Sighing heavily, I answer, “Because this is Tomahawk.”





Chapter 20


Wild Ones Tip #26

If your ass catches on fire, jump in the lake. That’s what it’s there for.




LILAH



I’m not sure who I’m expecting when I swing open the door to find out who the hell is banging it so loudly, but it’s certainly not Deacon—Benson’s brother.

I pump my Daisy, aiming it at his forehead, and he holds his hands up as a smile etches across his face. A face too similar—but smoother with no beard at all—to Benson’s.

Why is he smiling? Does he not realize this thing is loaded? I know it looks small, but it’s pump action—Vincent style. It hurts like a bitch the more times I pump.

“Easy. I’m just here to talk,” he says, still grinning.

“The last girl who dated Benson that you talked to announced she was pregnant with your baby,” I remind him, feeling defensive of the bastard even as I hate him a little.

That turns his smile into a grimace. “Which is why I’m here on behalf of my brother now, to do the right thing for once.”

“Tell me why you screwed his fiancée, and I’ll consider not shooting you.”

“Are all the women here like you?” he muses.

“Some are crazier,” I say with a shrug, now feeling defensive of myself as I stand a little taller, pushing my shoulders back as though that somehow helps me look saner.

His grin spreads again, but it falls when he exhales harshly. “Fine.
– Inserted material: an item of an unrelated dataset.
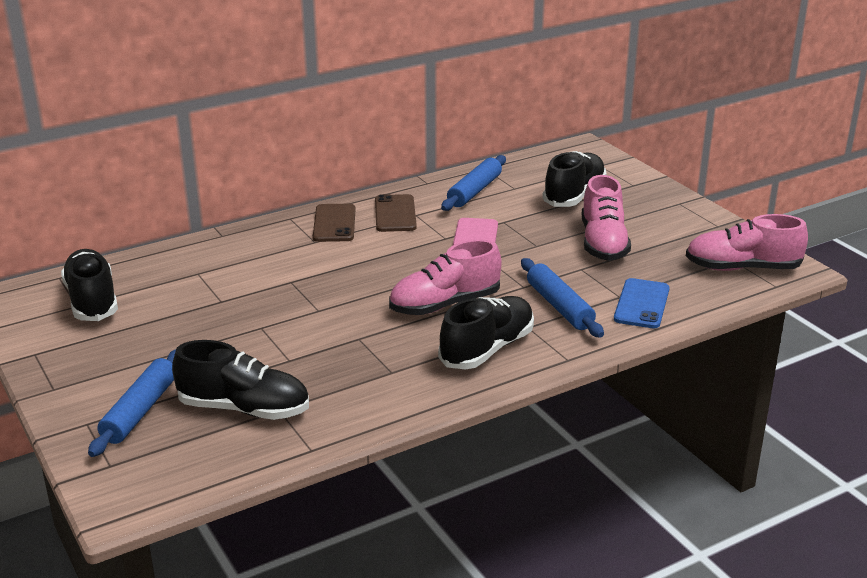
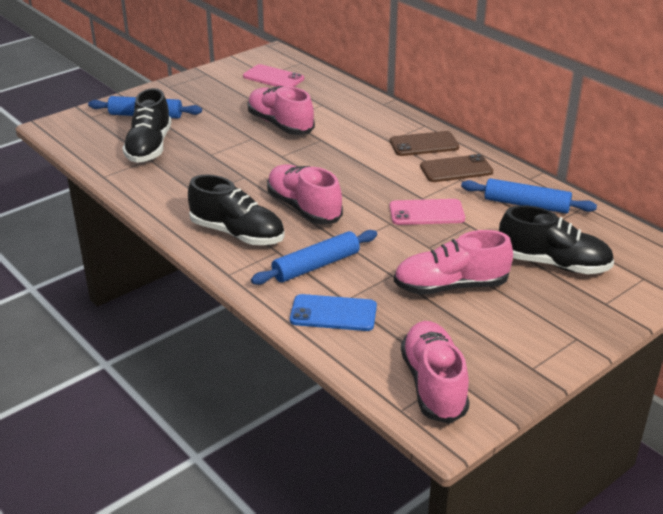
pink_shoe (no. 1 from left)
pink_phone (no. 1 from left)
To be fair, they weren’t engaged the first time I was with her. I wanted Sadie before my brother. We were sixteen—”

“Who’s we?” I interrupt.

“All of us. Sadie, me, and Benson.”

I lower the gun a little, keeping it pointed at his groin now. Which he subtly tries to cover. Guess he witnessed Benson’s pain. That makes me feel a little better.

Wait? All of them were the same age? That means—

“You and Benson are twins?” I ask, that part of the puzzle suddenly snapping together.

“Fraternal twins,” he says, frowning. “He didn’t tell you that?”

“In case you haven’t noticed, I wasn’t told a huge chunk of family history.”

He nods in understanding. “Right. Well, Sadie and I had been talking, but she ended up choosing my brother. I never told him I was into her, and I expected my feelings to go away. I mean, I was sixteen, so how tough could that be? But they didn’t go away, since it became a game of wanting what I couldn’t have—forbidden fruit and all that. Then one night they had a nasty fight, broke up, and she came to me.”

He groans like he hates thinking back to it.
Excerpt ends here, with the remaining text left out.